Abwassergebühren können gesenkt werden

In der Neuberechnung wurden die Gebühren der letzten vier Jahre analysiert. Alle vier Jahre wirft die Gemeinde dann einen genauen Blick auf die Zahlen und justiert die Gebühren entsprechend nach oben oder unten. Vor allem durch vollzogene Abschreibungen in den letzten Jahren kann die Gemeinde Hollstadt die Abwassergebühren um 5 Cent je Kubikmeter ab dem kommenden Jahr auf 1,93 Euro senken.

In Junkershausen und Wargolshausen fällt die Neuberechnung höher aus: Hier sinkt die Abwassergebühr von 2,50 Euro auf 1,80 Euro. Die Grundgebühr bleibt mit 60 Euro gleich. Mit diesen Zahlen hatte der Gemeinderat keinerlei Probleme. Eine Diskussion entspann sich allerdings bei der Neuordnung der Wassergebühren.

War das Vorgehen bei der neuen Trinkwassergebühr rechtens?

Grund hierfür war ein in den letzten vier Jahren berechneter Verlust bei den kalkulatorischen Kosten in Höhe von 140 000 Euro. Dieser Betrag wurde zwar von der Gemeinde ausgeglichen, um den Haushalt verabschieden zu können. Laut Gesetzgeber muss dieses Minus aber in die Zukunft verrechnet, sprich den Verbrauchern in Rechnung gestellt werden. Bliebe es bei der bisherigen jährlichen Grundgebühr von 120 Euro, würde dies einen Anstieg von 1,16 Euro auf 2,78 je Kubikmeter Trinkwasser bedeuten.

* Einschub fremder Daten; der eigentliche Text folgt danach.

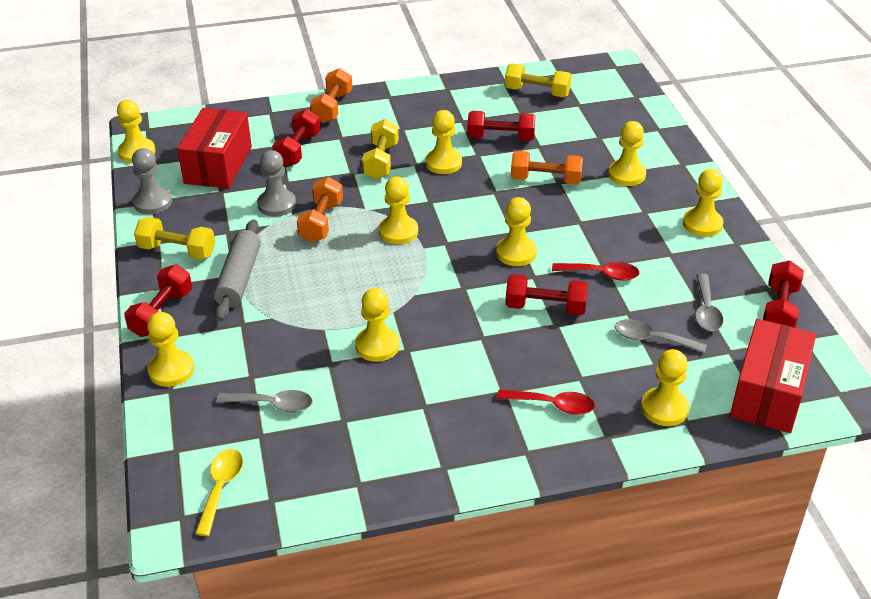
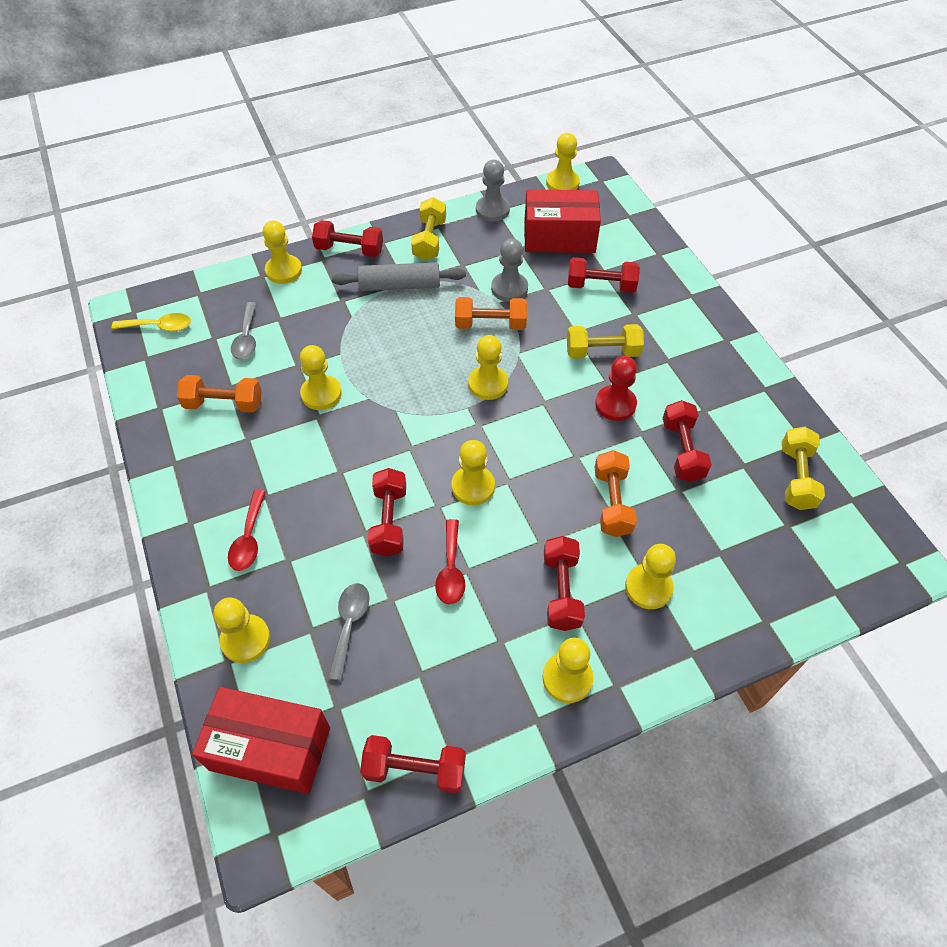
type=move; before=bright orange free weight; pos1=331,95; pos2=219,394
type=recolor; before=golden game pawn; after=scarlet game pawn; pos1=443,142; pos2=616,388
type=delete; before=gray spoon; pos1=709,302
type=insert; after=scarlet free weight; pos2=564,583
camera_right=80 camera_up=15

Das sorgte im Gremium für Diskussionen. Die Gemeinderäte Gerhard Zwierlein und Marco Wicht forderten eine Neuordnung der Gebührensatzung für die Dauer von zwei Jahren. Grund hierfür: Dann müssen lediglich die Verluste der beiden letzten Jahre, und nicht der vergangenen vier Jahre in die Neuberechnung einfließen. Nach langer Diskussion wurde dieser Antrag mit sechs zu fünf Stimmen auf den Weg gebracht. Moritz als auch Menninger zeigten sich ob dieses Beschlusses nicht begeistert und bezweifelten, ob dieses Prozedere gesetzeskonform ist. Eine Überprüfung wird nun vorgenommen werden müssen.

An der Neufestsetzung der Gebühren änderte dies aber nichts. Der Wasserpreis steigt in der Gemeinde auf 2,78 Euro je Kubikmeter bei gleichbleibender Grundgebühr. Dieser Berechnung stimmten sieben Gemeinderäte zu, vier waren dagegen.